Not only from birth but also from years of nursing, having sleepless nights, etc. Hair, skin, nails, appetite, energy and body shape may all change.
The Split
The work is never about feeling “normal” again, although that’s often the language that’s used in the media. A mother desperately wants to both embrace her new role but also remember the other parts of her identity.
Values, politics, beliefs and spirituality also tend to make profound shifts, either by deepening or changing altogether. It can take years before all of these changes become more integrated.
Coming back to 2009 in that moment in my closet, matresence felt very real. I had changed so profoundly that I couldn’t identify with the wardrobe I once wore. They felt so foreign to me, I didn’t recognize them and couldn’t imagine wearing them again.
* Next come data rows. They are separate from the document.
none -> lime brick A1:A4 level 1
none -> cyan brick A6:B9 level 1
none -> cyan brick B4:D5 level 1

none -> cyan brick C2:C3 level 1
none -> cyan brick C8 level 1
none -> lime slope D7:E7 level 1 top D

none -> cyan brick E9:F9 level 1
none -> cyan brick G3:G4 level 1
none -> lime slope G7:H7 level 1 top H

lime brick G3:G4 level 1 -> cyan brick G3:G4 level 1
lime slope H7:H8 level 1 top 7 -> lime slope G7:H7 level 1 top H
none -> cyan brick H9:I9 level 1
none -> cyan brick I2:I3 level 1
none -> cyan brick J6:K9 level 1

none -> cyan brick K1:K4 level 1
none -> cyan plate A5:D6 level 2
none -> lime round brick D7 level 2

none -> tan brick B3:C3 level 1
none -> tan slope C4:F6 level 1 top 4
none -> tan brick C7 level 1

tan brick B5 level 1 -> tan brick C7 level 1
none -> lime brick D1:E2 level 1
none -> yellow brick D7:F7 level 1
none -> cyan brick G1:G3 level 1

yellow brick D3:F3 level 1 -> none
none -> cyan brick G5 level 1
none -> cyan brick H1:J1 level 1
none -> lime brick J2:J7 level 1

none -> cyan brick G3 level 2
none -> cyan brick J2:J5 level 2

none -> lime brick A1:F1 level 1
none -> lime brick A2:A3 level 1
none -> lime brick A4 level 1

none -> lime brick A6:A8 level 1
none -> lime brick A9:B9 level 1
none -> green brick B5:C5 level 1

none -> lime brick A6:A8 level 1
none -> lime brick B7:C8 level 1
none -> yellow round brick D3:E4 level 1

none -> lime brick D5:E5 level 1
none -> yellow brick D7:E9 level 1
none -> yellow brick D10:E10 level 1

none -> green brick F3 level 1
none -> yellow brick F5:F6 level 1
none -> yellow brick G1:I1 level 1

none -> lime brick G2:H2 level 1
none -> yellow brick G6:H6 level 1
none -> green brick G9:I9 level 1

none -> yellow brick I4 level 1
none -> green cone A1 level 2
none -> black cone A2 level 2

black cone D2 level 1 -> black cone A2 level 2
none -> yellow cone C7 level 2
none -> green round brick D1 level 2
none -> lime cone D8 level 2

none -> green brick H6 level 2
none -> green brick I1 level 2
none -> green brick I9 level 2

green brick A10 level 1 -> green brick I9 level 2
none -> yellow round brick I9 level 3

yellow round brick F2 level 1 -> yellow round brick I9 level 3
I did, of course, but that moment captured the split I felt between how I once identified myself and who I had become. That wardrobe represented someone else, a different life, something other than how I felt at that moment.
The bottom line is that motherhood is a portal to an extraordinary, awesome, difficult, beautiful, wild, powerful and intense experience. It holds both the light and the shadow.
The Integration
Some say it takes seven years post birth for a mother to more fully integrate her identities. That’s seven years for each child that is born.
Matresence is critical for partners of mothers to understand in order to help them depersonalize the changes that may occur. Often, when the relationship feels deprioritized and/or sex falls off the map, partners assume it has to do with them. Science now shows us that motherhood involves a massive shift that profoundly disrupts multiple areas of life.
The psychosocial crisis of matresence is more than just a need for the popular advice of “self-care for mothers”. Providing language for this transition is essential to the well-being and self-understanding of all mothers. It helps normalize a very natural outcome of motherhood which in turn reduces stigma, confusion, isolation and shame.